Esta novela pasó por procesos muy interesantes. Yo había comenzado a escribirla un poquito antes de la pandemia, por eso esta vez me demoré un poco más de lo habitual en publicar. Luego viene la pandemia, que me dejó mirando para el techo, creo que a casi todos desconcertados, en una incertidumbre tremenda. Sentí mucha angustia durante mucho tiempo. Luego recuperé la escritura y parte de esa incertidumbre más que tener ver con la violencia sí tiene que ver con el sentir de personajes que están ahí como en una inercia de la que les cuesta salir. Para mí fue difícil salir de ese espasmo y me costó también recuperar la escritura.
Y se fue a vivir a Estados Unidos.
Estoy viviendo allá por mi hija, que es una bailarina de ballet muy talentosa y siempre procuramos ayudarla a que cumpla ese sueño de ser bailarina profesional y lo está logrando. Llegamos en plena pandemia a una cultura diferente, entonces eso me sacó un poco de la historia. A veces pensaba en Ánderson, ese personaje de la novela que está bloqueado, que no puede volver a escribir, que tiene que recuperar ese hábito. Yo, en un momento dado, despierto, recapacito, le meto el acelerador a la historia y logro avanzar y terminarla. El resumen es que logro capitalizar ese vacío precisamente y la novela, paradójicamente, termina construyéndose así.
Estamos en la sala de redacción de El Espectador, a nuestras espaldas hay un retrato de don Guillermo Cano, el director asesinado por Pablo Escobar, y subrayo el aporte de la literatura al volver sobre las cicatrices que ha dejado la historia para transformarlas en memoria narrativa. ¿Eso ha marcado su proceso creativo?
Cuando yo estaba escribiendo esta historia pensé mucho en El Espectador, así no haya una ciudad nombrada, que puede ser Medellín, Bogotá o cualquier ciudad del mundo. Es un lugar marcado por las ruinas que deja el terrorismo, que dejan las explosiones.

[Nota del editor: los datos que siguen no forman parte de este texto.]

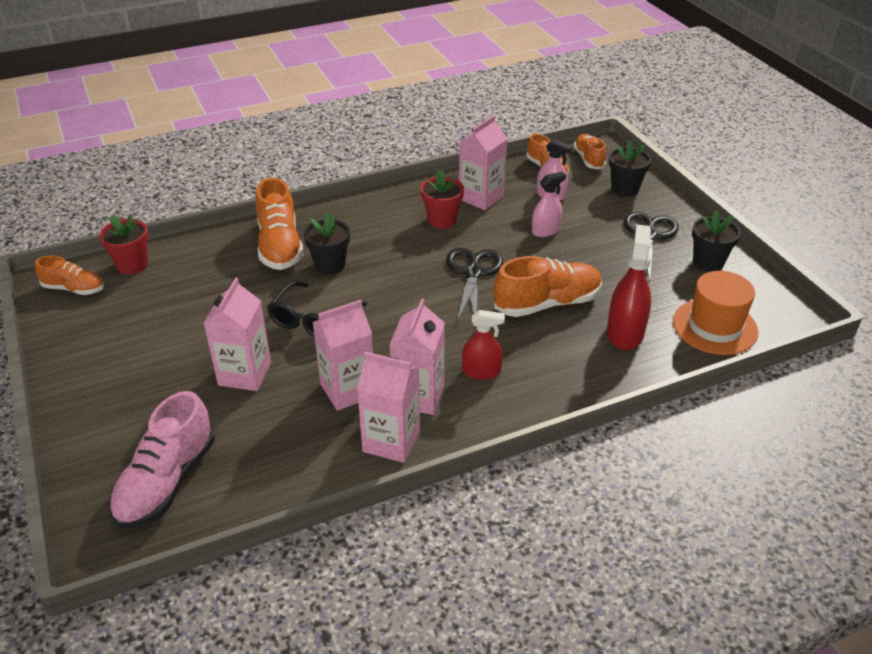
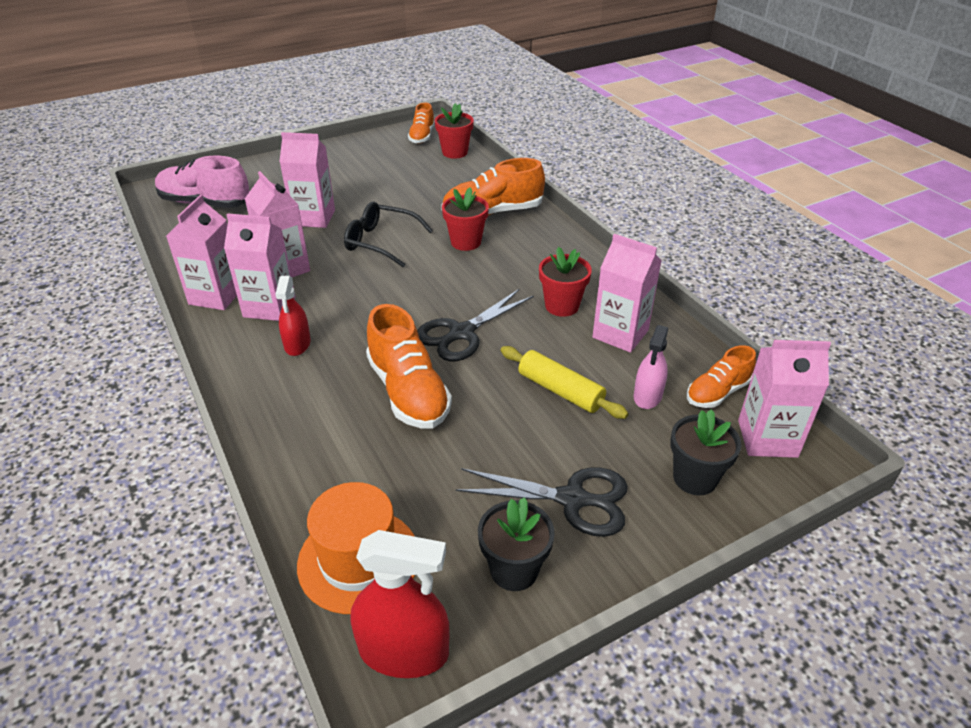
camera: 85 degrees right, 0 degrees up
(330, 265) = (466, 242): black flower pot -> red flower pot
(473, 273) = (462, 333): black scissors -> black scissors turned 135 degrees clockwise
(545, 230) = (560, 391): pink spray bottle -> yellow rolling pin
(588, 159) = (767, 438): orange shoe -> pink carton
(625, 333) = (351, 460): red spray bottle -> red spray bottle (404, 651)

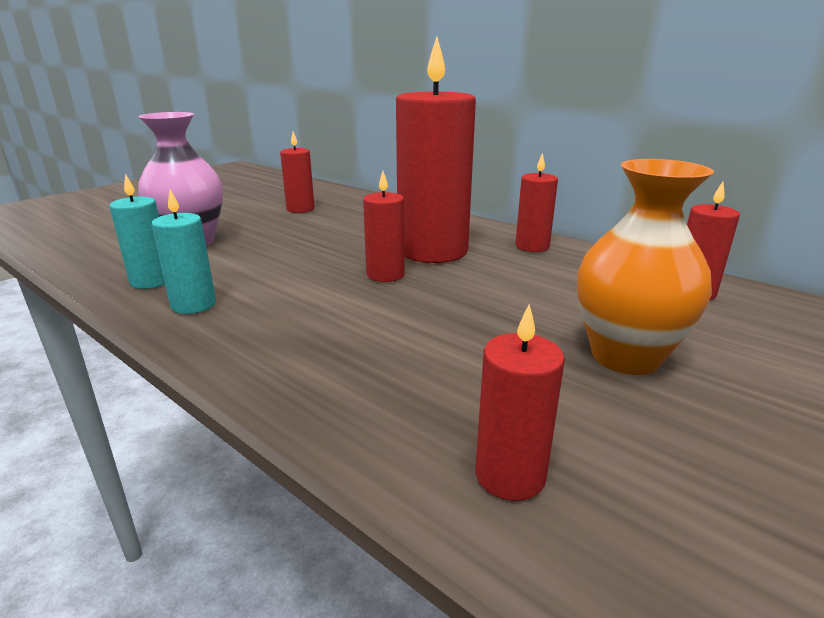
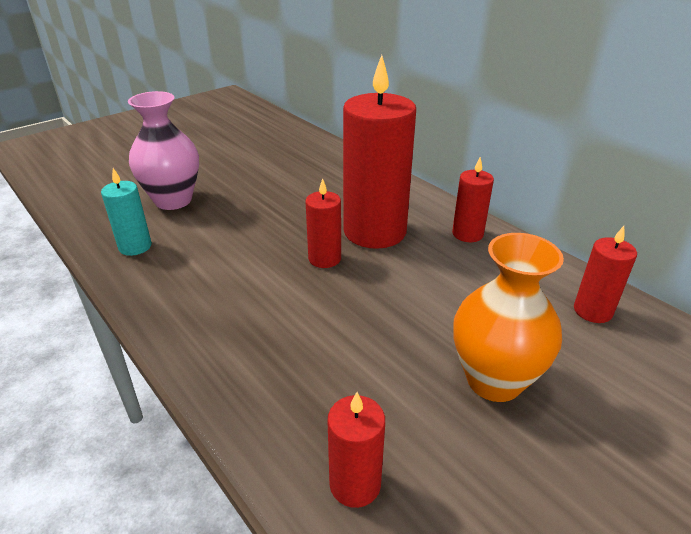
camera: 10 degrees right, 10 degrees up
(193, 305) = (163, 278): turquoise candle -> none
(300, 209) = (273, 162): red candle -> none

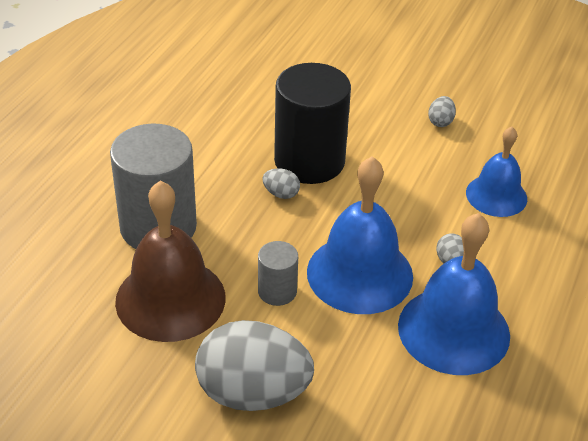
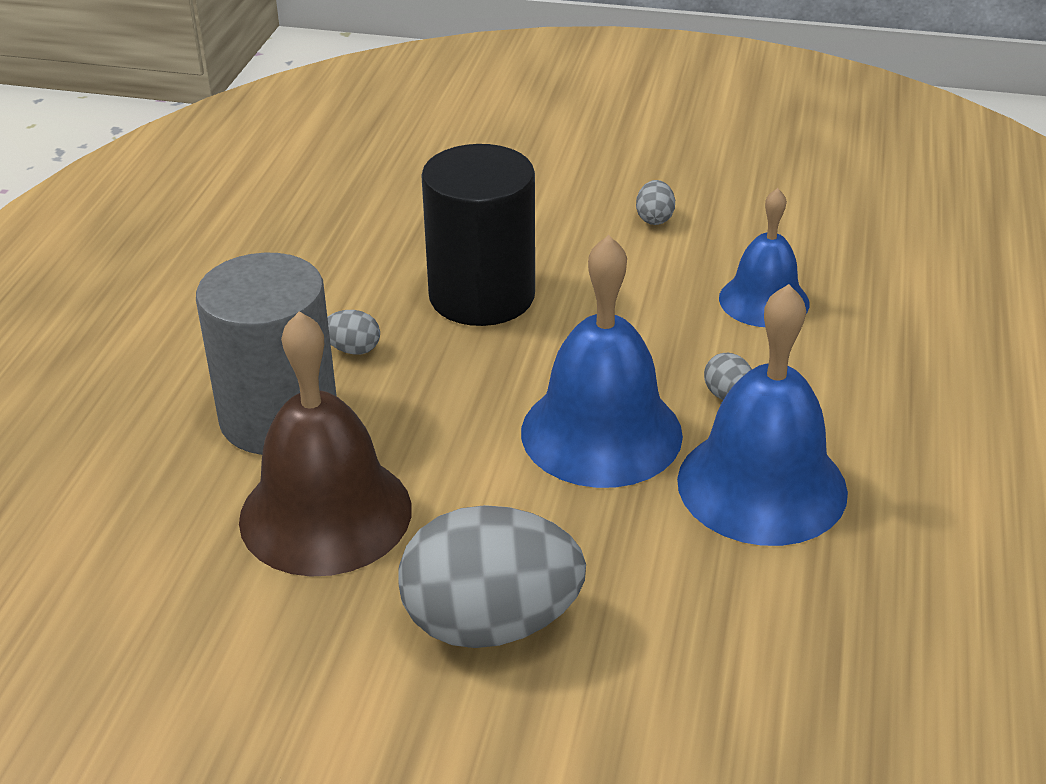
camera: 10 degrees left, 5 degrees down
(277, 291) = (486, 476): grey cylinder -> none
(281, 194) = (452, 345): grey egg -> grey egg (353, 349)

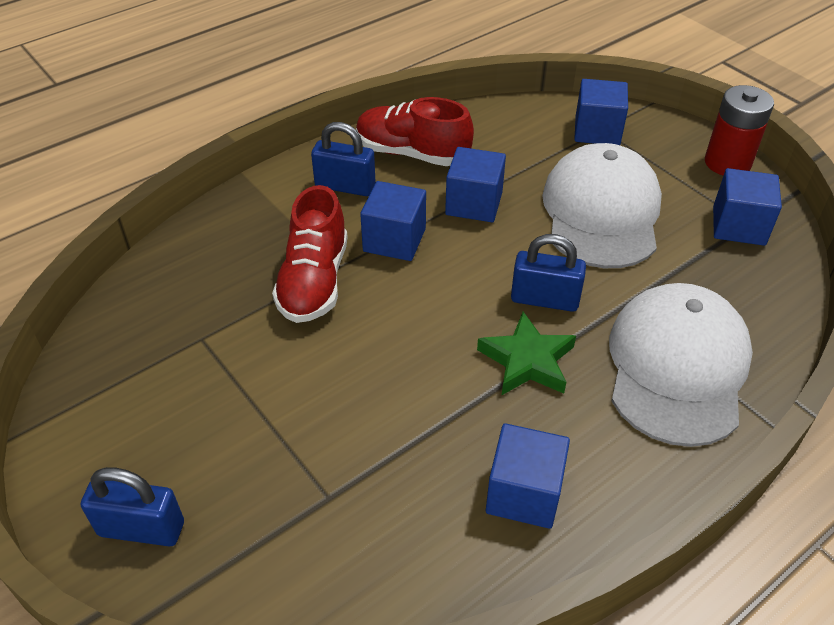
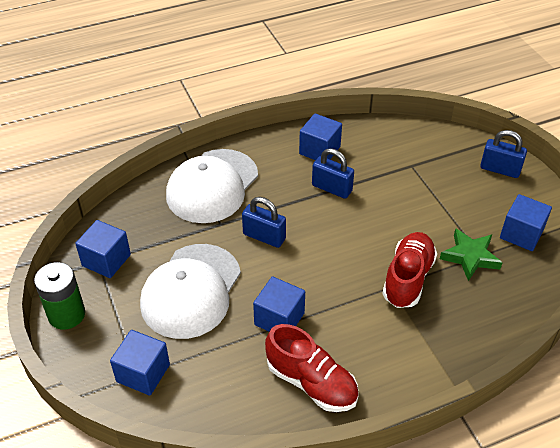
camera: 165 degrees left, 0 degrees up
(345, 186) = (375, 358): blue padlock -> blue padlock (332, 188)
(394, 240) = (347, 299): blue cube -> blue cube (521, 234)
(527, 360) = (291, 205): green star -> green star (470, 257)
(727, 163) = (66, 314): red battery -> green battery

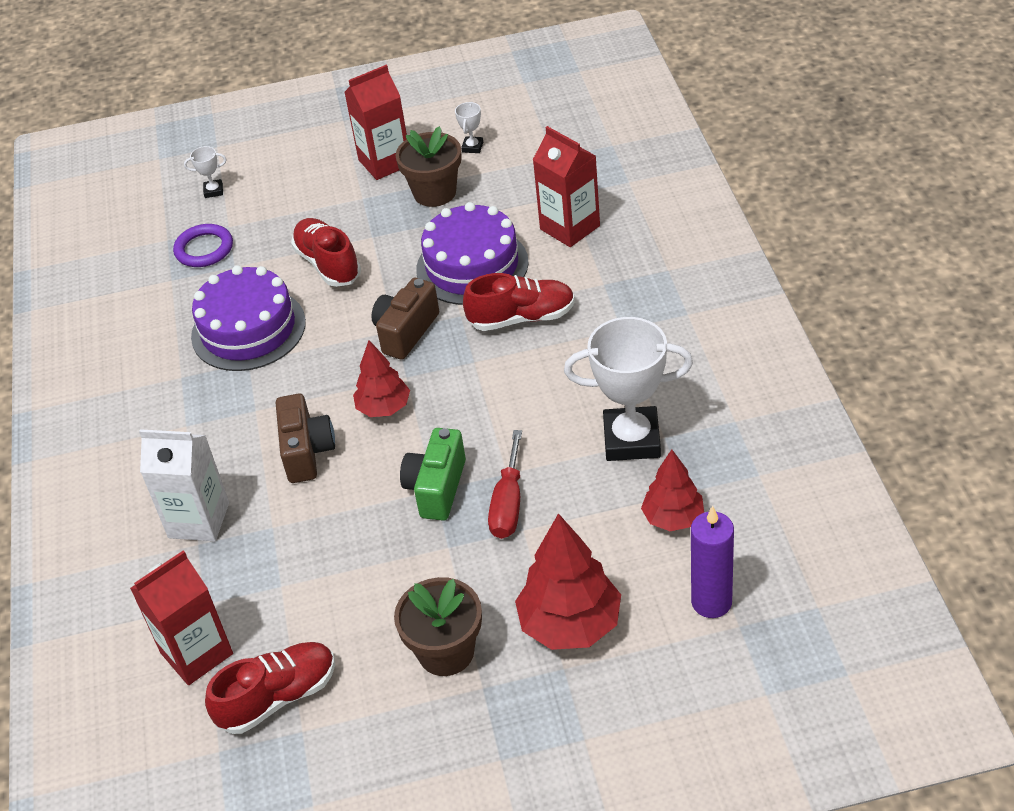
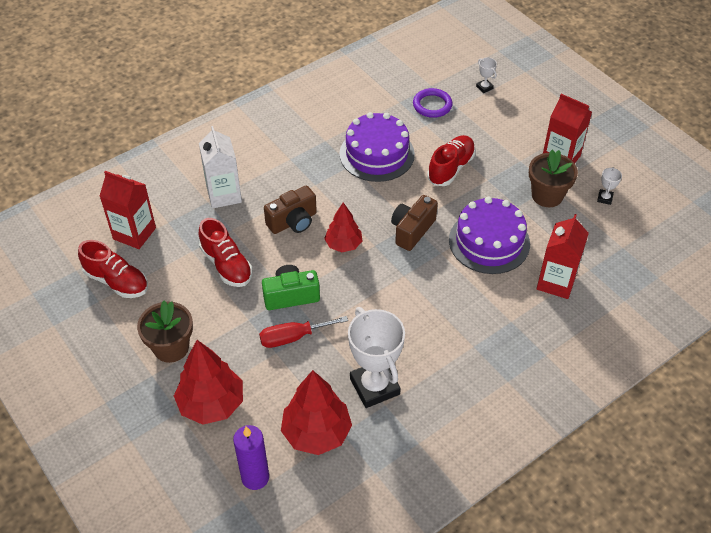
camera: 60 degrees right, 5 degrees up
(406, 332) = (412, 230): brown camera -> brown camera turned 60 degrees counterclockwise
(472, 147) = (604, 198): white trophy -> white trophy turned 60 degrees counterclockwise
(521, 318) = (455, 286): red shoe -> red shoe (226, 265)
(673, 518) = (316, 433): red tree -> red tree, size x1.60

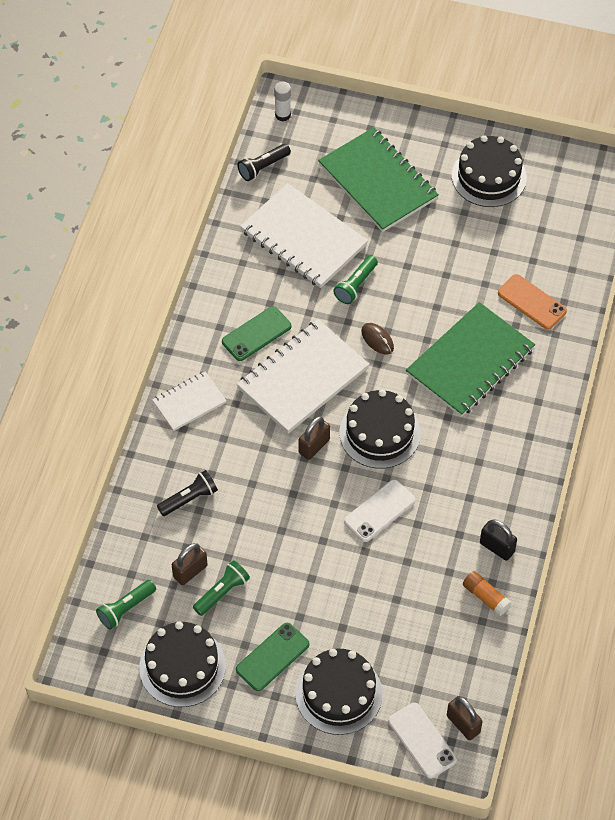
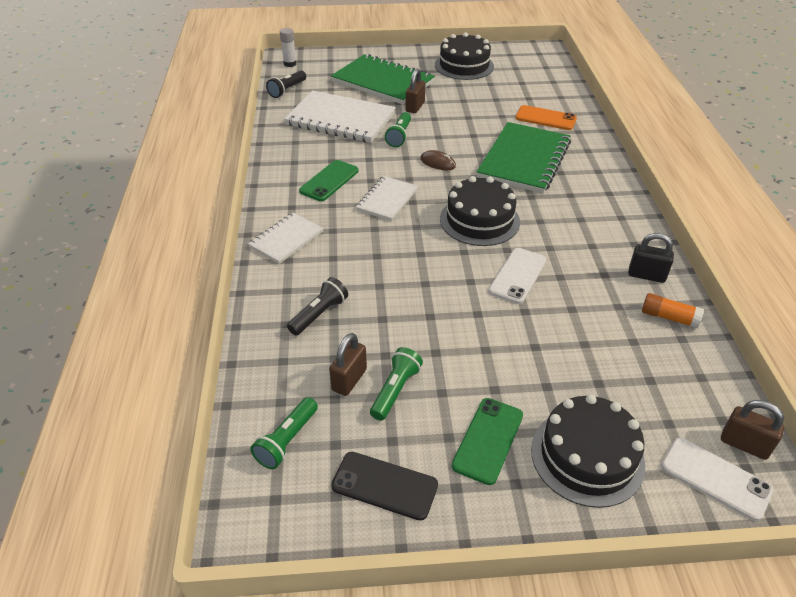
camera: 20 degrees left, 15 degrees down
(182, 666) = (384, 485): black cake -> black phone
(303, 378) = (387, 200): white notebook -> white notebook, size x0.55
(314, 446) = (425, 243): brown padlock -> brown padlock (415, 107)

Cuando yo pongo a los personajes a mirar eso por la ventana, a mi memoria venía siempre esa imagen, que todavía me pone los pelos de punta, de la sede de El Espectador totalmente demolida por aquella bomba y toda la tragedia humana que hubo detrás de eso producto de un terrorismo demente en tantos lugares, que no tenía ninguna explicación más allá de sembrar miedo, de generar terror. Me parece azarosa esa práctica de coger los ventanales de donde vivíamos y cruzarlos con unas equis con cintas aislantes grandes para evitar que con las explosiones esos vidrios nos cortaran, tratar de que se mantuvieran ahí a pesar de que se hayan roto. Eran aspectos de esa violencia que se volvieron parte de la vida cotidiana, nos fuimos acostumbrando y todavía, cuando regreso, entro a un centro comercial, veo los perros antiexplosivos y recuerdo las ruinas y digo no, no, no.